• How are catalyst suppliers further enhancing catalyst formulations for refiners focused on processing a wider array of feedstocks (such as renewables, plastic waste, and heavy crudes)?



  • Guillaume Vincent, BASF Refining Catalysts, Guillaume.Vincent@basf.com

    Both renewable or opportunistic feedstocks are being considered by refiners to meet their environmental goals (for example, Scope 3 emission reduction) or increase their profitability, respectively. Typically, these renewable feedstocks, such as pyoils from waste plastics or biomass, can have a significant amount of metal poisons, such as alkali (for example, Na, K) and earth alkaline metals (for example, Ca, Mg). In addition, chlorides and oxygen-containing molecules might be present in these renewable feedstocks depending on the raw materials used during the thermo-chemical conversion process. Opportunistic feedstocks are typically cheaper but often have poorer qualities (such as high metal contents and lower API). Most often, these opportunistic feedstocks are associated with higher metal poison contents, such as nickel, vanadium, iron, and some others, as well as higher Conradson Carbon Residue (CCR) content, which might result in faster catalyst deactivation compared to conventional vacuum gas oil (VGO) or resid feedstocks.

    One important aspect to consider for the catalyst itself is how the pore structure of the base catalyst will handle such renewable or opportunistic feedstocks. The manufacturing process for fluid catalytic cracking (FCC) catalysts developed by BASF is a big advantage compared to incorporated technologies when dealing with a wider array of feedstocks. The in-situ technology brings the following benefits from the manufacturing process itself, such as:
    • Maximum surface porosity provides better tolerance against iron poisoning with respect to incorporated catalysts.
    • Maximum zeolite surface area to maximise coke-selective cracking activity.
    • The in-situ technology does not use any chloride-based binders during the manufacturing process, avoiding the introduction of chlorides into the FCC unit. This reduces corrosion and fouling issues (such as NH₄Cl deposits).
    • The lowest FCC catalyst sodium content in the industry improves catalyst activity retention.

    Chlorides present in pyoils from plastics and biomass are typically not detrimental to the FCC catalyst. However, an in-situ technology will help minimise the introduction of chlorides into FCC operations from the catalyst. Chlorides are known to reactivate the nickel already deposited at the catalyst edges, resulting in further coke and hydrogen make. Consequently, nickel and vanadium passivation technologies might be incorporated into the catalyst formulation to passivate nickel and vanadium to minimise hydrogen and coke make when chlorides are present in the feedstock.

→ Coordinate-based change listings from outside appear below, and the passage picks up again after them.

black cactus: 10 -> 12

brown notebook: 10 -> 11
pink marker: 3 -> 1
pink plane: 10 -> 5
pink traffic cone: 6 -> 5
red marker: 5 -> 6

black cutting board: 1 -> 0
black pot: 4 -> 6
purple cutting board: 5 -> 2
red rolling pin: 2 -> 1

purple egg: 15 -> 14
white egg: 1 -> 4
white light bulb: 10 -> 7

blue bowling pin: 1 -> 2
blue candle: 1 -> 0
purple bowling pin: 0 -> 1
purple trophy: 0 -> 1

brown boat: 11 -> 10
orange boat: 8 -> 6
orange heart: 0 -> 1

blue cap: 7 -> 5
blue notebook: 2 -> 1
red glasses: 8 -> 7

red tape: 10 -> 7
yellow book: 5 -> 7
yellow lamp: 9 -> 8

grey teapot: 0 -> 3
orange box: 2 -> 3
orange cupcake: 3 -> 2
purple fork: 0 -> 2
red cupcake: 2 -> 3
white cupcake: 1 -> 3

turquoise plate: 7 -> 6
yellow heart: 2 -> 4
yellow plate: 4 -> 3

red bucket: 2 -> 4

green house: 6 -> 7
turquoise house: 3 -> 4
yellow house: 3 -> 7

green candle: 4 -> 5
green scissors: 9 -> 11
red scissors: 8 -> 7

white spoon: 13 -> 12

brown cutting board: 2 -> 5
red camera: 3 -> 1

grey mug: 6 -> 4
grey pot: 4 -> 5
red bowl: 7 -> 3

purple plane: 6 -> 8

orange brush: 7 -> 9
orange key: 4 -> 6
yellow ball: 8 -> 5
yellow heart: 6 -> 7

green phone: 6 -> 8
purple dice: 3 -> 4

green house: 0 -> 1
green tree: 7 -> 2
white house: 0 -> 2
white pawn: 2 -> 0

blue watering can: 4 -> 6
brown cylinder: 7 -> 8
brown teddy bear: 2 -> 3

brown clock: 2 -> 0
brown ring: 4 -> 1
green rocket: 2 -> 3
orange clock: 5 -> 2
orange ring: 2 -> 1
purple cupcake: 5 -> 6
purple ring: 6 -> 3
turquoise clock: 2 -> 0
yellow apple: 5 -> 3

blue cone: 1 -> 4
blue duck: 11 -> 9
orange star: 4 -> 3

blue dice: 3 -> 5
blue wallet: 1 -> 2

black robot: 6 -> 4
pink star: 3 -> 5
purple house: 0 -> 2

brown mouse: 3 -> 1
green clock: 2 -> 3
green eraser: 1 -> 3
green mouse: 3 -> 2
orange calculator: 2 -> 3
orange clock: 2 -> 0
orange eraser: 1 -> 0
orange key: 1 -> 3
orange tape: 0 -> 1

    For renewable feedstocks, such as pyoils from plastics and biomass, alkali and earth alkaline metals will neutralise the acid sites of the zeolite, resulting in catalytic activity depletion. Consequently, new passivation technologies tailored for biogenic and circular feedstocks are being studied and developed to upgrade these alternative feedstocks further while maximising activity maintenance. Additionally, the neutralisation of the acid sites by alkali and earth alkaline metals can be better mitigated using a low-sodium content catalyst, such as in-situ manufactured catalysts. Vanadium passivation technology (for example, Valor) might also be needed to minimise the affinity that vanadium might have with alkali metals (such as Na and K) for better activity maintenance.

    Oxygen-containing molecules present in biogenic feedstocks will also induce the optimisation of the catalytic sites to manage the deoxygenation reactions that are inevitable through FCC reactions. These reactions typically include dehydration (oxygen lost as H₂O), decarbonylation (oxygen lost as H₂O and CO), and decarboxylation (oxygen lost as CO₂). If these deoxygenation pathways are uncontrolled, this can result in higher coke make and lower biogenic carbon recovery. The FCC catalysts must be fine-tuned to minimise biogenic coke formation and maximise biogenic carbon recovery in the valuable products while minimising hydrogen loss from products (for example, retaining the H/C ratio).

    For opportunistic feedstocks, technologies increasing the diffusion and conversion of large molecules for bottoms upgrading while producing less coke and dry gas will be required. Higher meso-macro porosity and better pore connectivity between the matrix and the zeolite will help convert these large molecules. Enhanced nickel and vanadium passivation technologies will help produce less coke and dry gas while enhancing activity maintenance to produce more valuable products. Improved bottoms cracking activity and selectivity to coke is achieved by optimising matrix properties:
    υ Optimal acidity to maintain bottoms cracking while minimising coke selectivity.
    ϖ Optimal surface area to provide enough active sites.
    ω Sufficient pore size distribution to ensure accessibility to catalyst surface.